To Mr John Blackwood.

“Hôtel de Milan, Aug. 14,1866.

“When I read of Aytoun’s death in the papers I knew how it would affect you. I am well aware what old ties linked you; and these old ties bind not only heart to heart, but attach a man to his former self, and make up the sweetest part of our identity. They are often, too, the only light that shines on the past, which would be dark and untraceable if love did not mark it.

“It is strange, but I feel (and I wrote it to my wife) that I thought I had lost a friend in losing him, – though we never met, and only knew each other in a few kindly greetings transmitted by yourself from one to the other. How right you are about the solemn fools! I go even farther, and say that the solemn wise, the Gladstones of this world, are only half great in wanting that humouristic vein that gives a man his wide sympathy with other men, and makes him, through his very humanity, a something more than human.
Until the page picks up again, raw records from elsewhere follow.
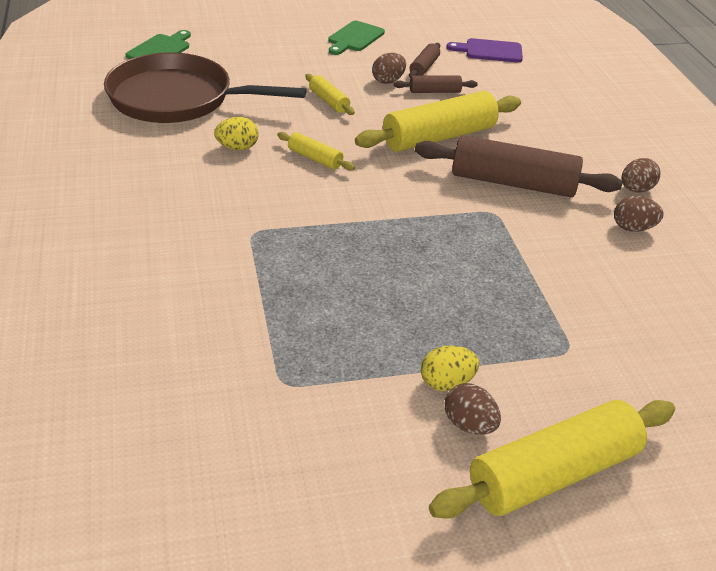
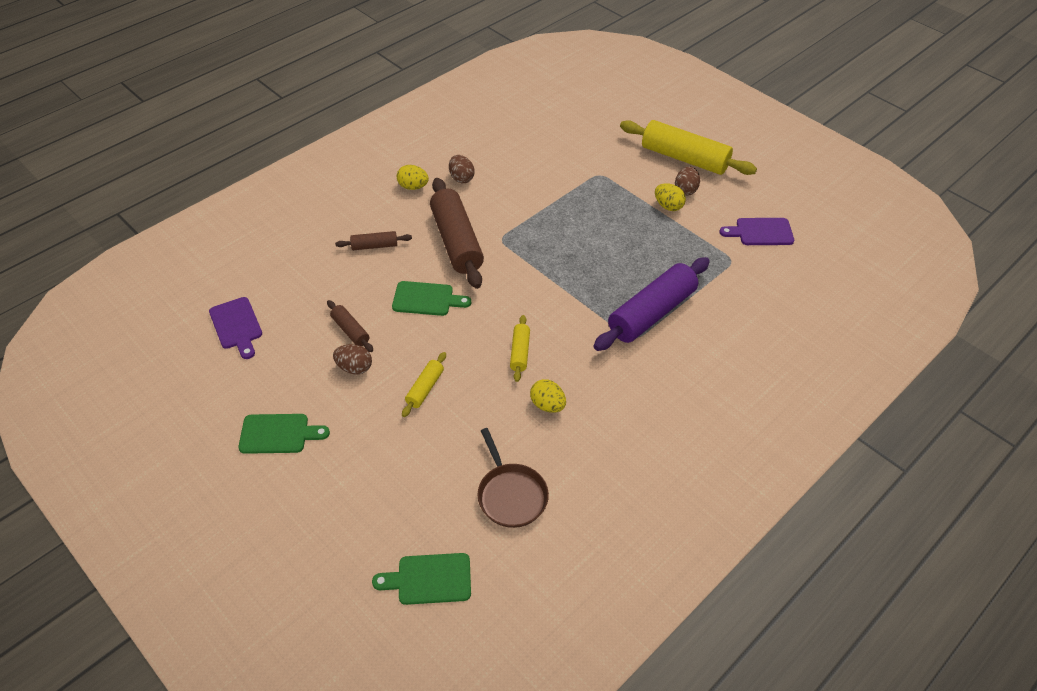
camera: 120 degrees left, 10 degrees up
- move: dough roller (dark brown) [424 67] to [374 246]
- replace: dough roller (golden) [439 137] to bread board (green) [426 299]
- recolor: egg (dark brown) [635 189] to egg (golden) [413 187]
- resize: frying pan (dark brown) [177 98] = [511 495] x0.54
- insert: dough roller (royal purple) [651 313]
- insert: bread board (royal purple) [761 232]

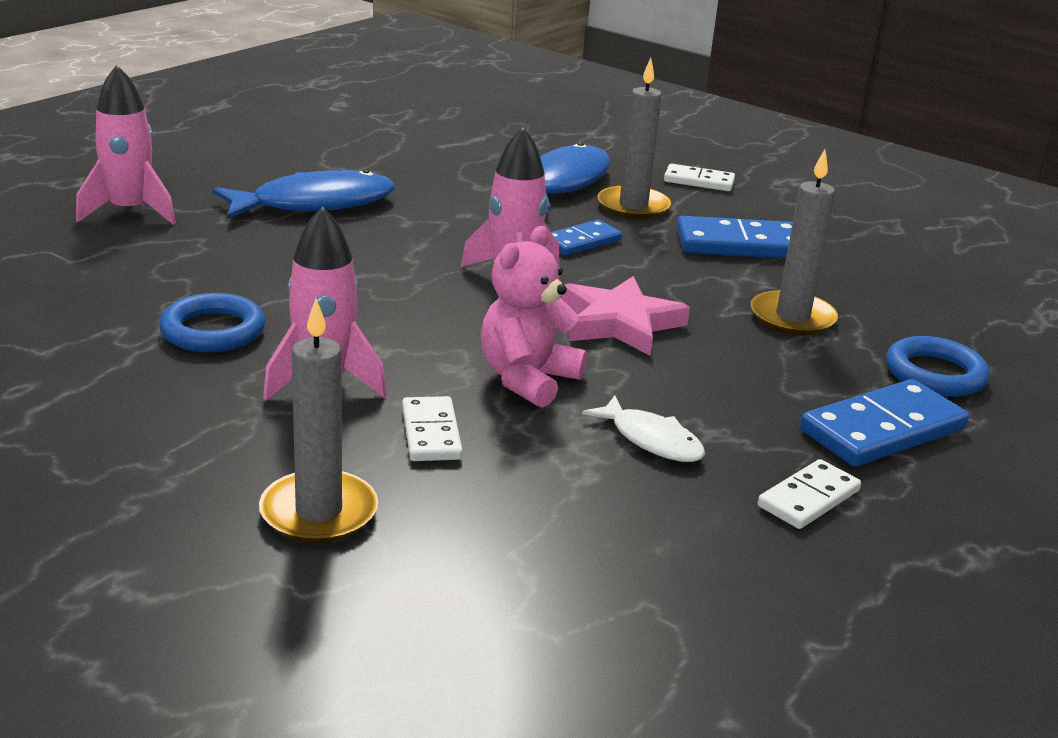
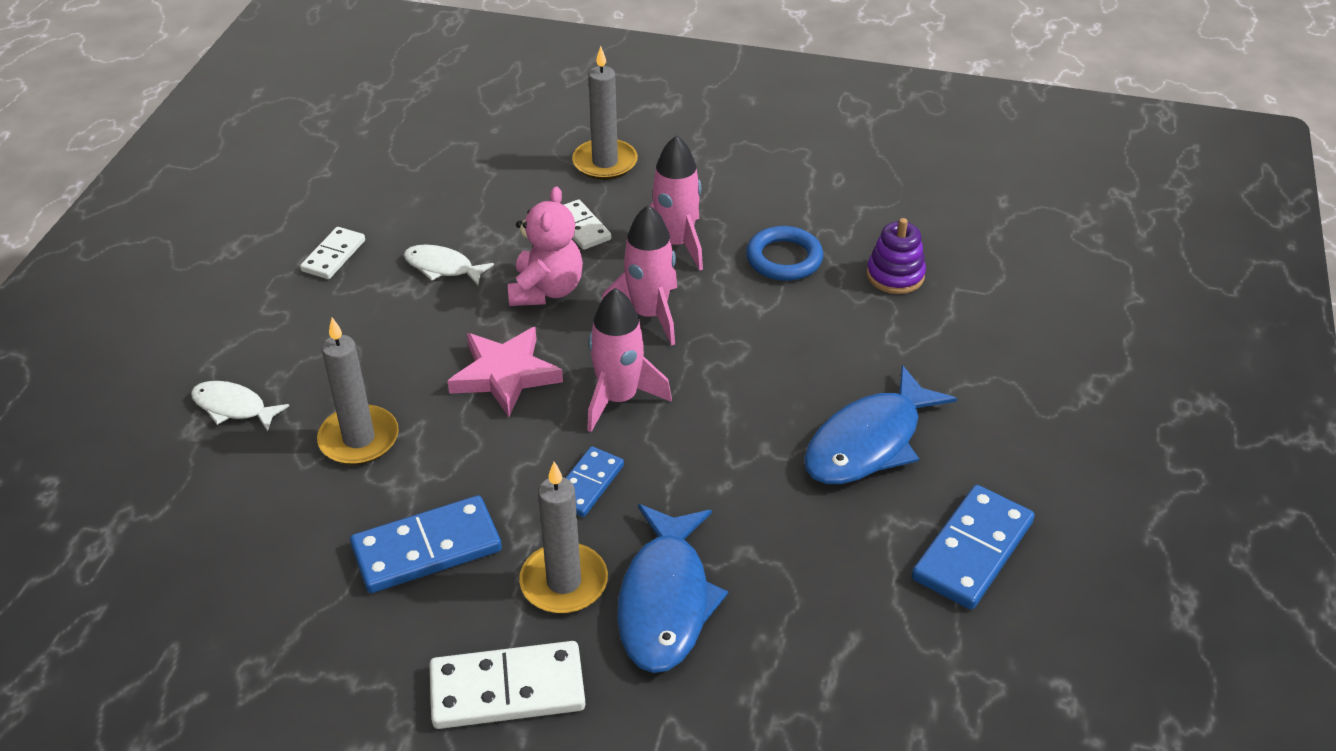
camera: 160 degrees right, 15 degrees up
- replace: torus (cobalt) [935 374] to fish (white) [233 407]
- resize: domino piece (white) [698 181] = [507 689] x1.65
- move: rocket (rose-pink) [130 212] to [649 314]
- insert: stacking toy (royal purple) [895 275]
- move: domino piece (cobalt) [882 429] to [972 551]

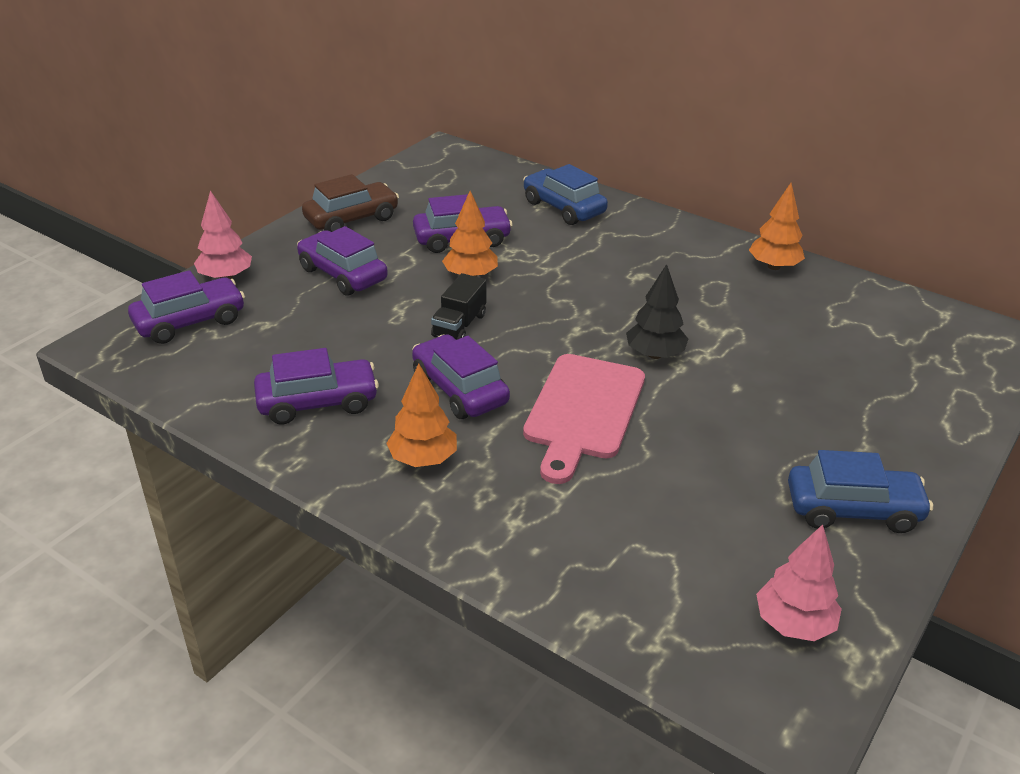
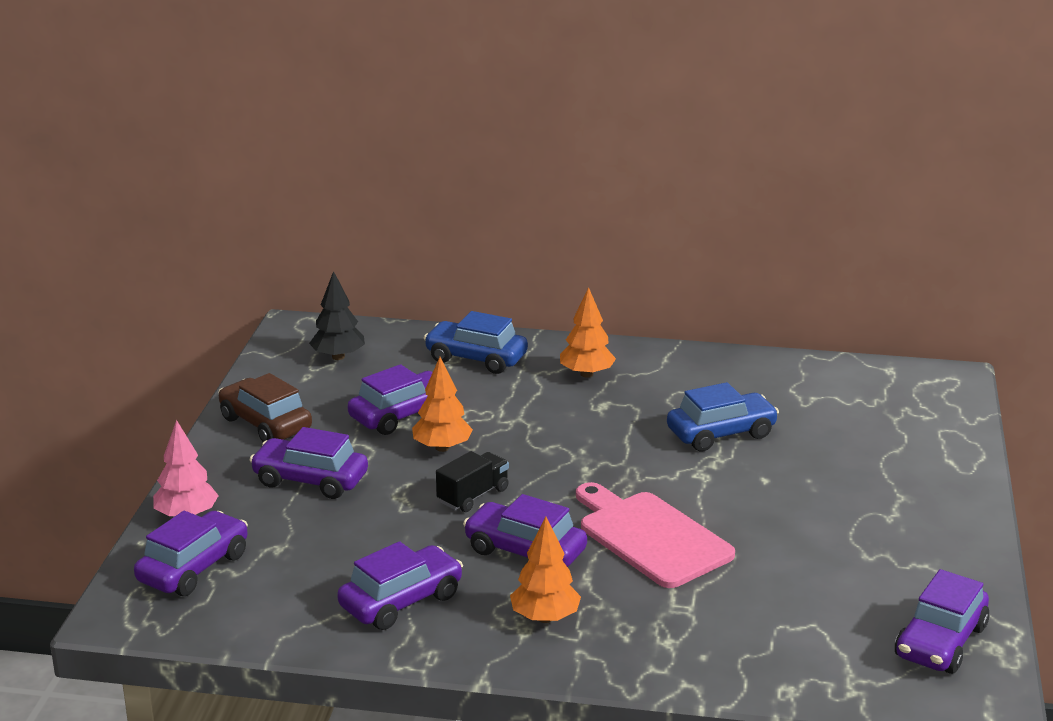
camera: 25 degrees left, 10 degrees down
- rotate: automobile (dark brown) [351 219] = [265 424] 75 degrees counterclockwise
- move: toy tree (jet-black) [654 354] to [338 357]
- rotate: truck (jet-black) [459 325] = [473 496] 135 degrees counterclockwise
- move: toy tree (orange-coloured) [774 266] to [587 374]
- rotate: bread board (rose-pink) [583 411] = [651 537] 150 degrees clockwise
- move: automobile (cobalt) [853 509] to [721 433]
- replace: toy tree (rose-pink) [794 624] to automobile (royal purple) [940 642]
I am sure it is in no unfair spirit I say it, but the Aytoun type grows rarer every day. It is a commodity not marketable, and Nature somehow ceases to produce what has not its value in the pièce courant.

“I can’t write a line here. My youngest daughter keeps me ever concocting new gaieties for her, and she has such an insatiable spirit for enjoyment the game never ends.
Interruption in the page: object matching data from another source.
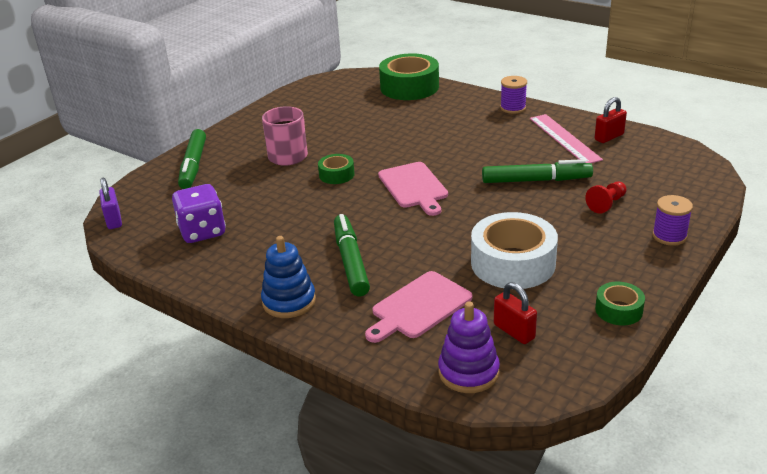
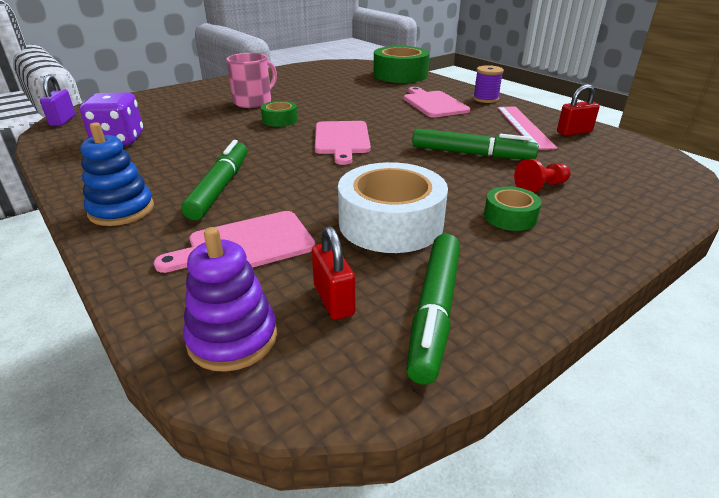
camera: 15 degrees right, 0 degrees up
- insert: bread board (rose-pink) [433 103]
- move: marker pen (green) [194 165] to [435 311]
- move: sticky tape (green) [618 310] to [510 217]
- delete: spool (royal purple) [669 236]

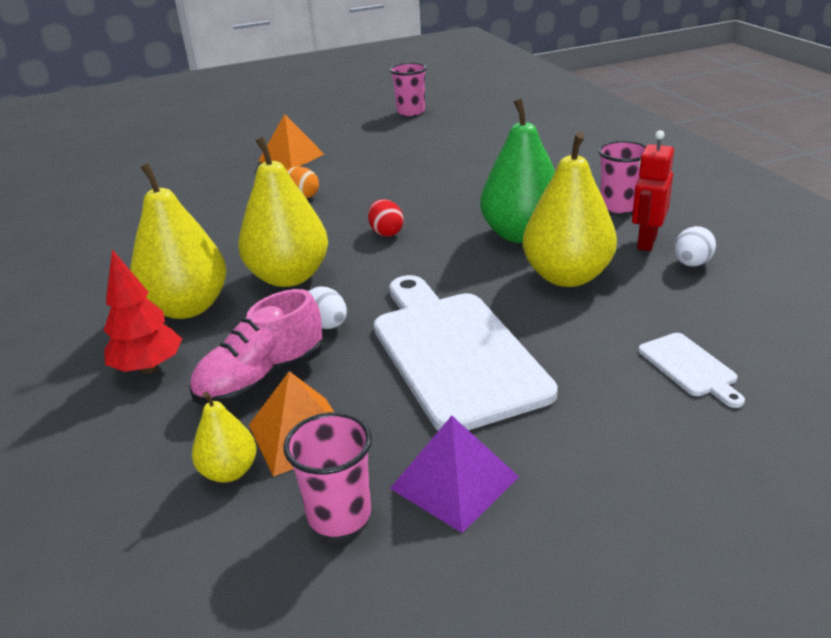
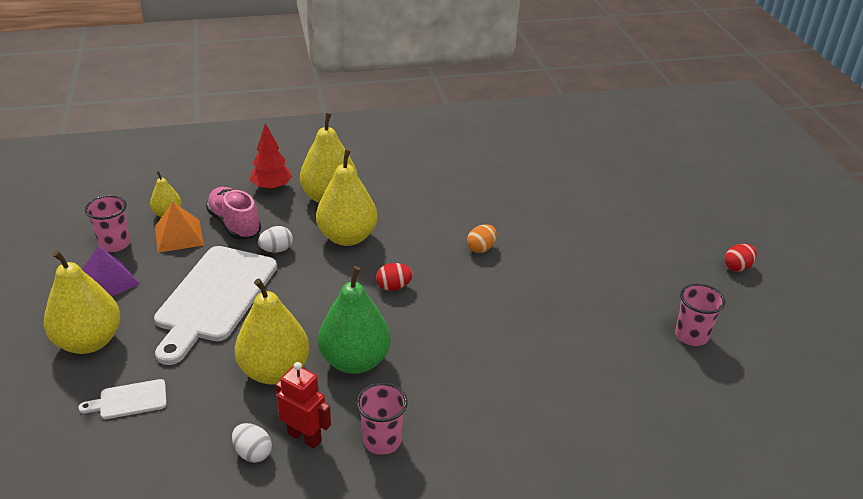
camera: 95 degrees right, 5 degrees up
- insert: pear fruit (golden) [89 341]
- rotate: bread board (white) [454 353] = [214 298] 120 degrees clockwise
- insert: egg (crimson) [737 267]
- delete: pyramid shape (orange-coloured) [291 157]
“Our fleet is becalmed outside Spezzia, but may be here at any moment.

“I shall send off the proof by book-post, and (if no other reach me) beseech you to remember that, being away from my wife and eldest daughter, I am neither to be relied upon for my orthographies nor my ‘unities,’ nor indeed any other ‘ties. Look, therefore, sharply to my proof, and see that I am not ever obscure where I don’t intend it.

“I see no chance of getting away before the end of the month, and till I reach V. Morelli my ink-bottle is screwed up.”

To Mr John Blackwood.

“Hôtel de Milan, Spezzià, Sept. 2,1865.

“I am in misery. Here I am, dining and being dined, eating, drinking, singing, sailing, swimming, pic-nicing, bedevilling, – everything, in short, but writing. I have made incredible attempts to work. I have taken a room on the house-top; I have insulted the ward-room and d – d the cockpit; I have even sneered at the admiral. The evil, however, is – I have done but a few pages, and I send them to get printed, leaving you to determine whether we shall skip a month, or whether, completing the unfinished chapter, an instalment of about 12 pp. will be better than nothing. I am more disposed to this than leaving a gap, and I am still very wretched that my work should be ill done. Direct and counsel me.

“This miserable place has cost me a year’s pay to keep, and now I hear that Elliott is sure to report me if I am found living in Florence, – another illustration of thrift, if I add a P.S. to the ‘O’Dowd.’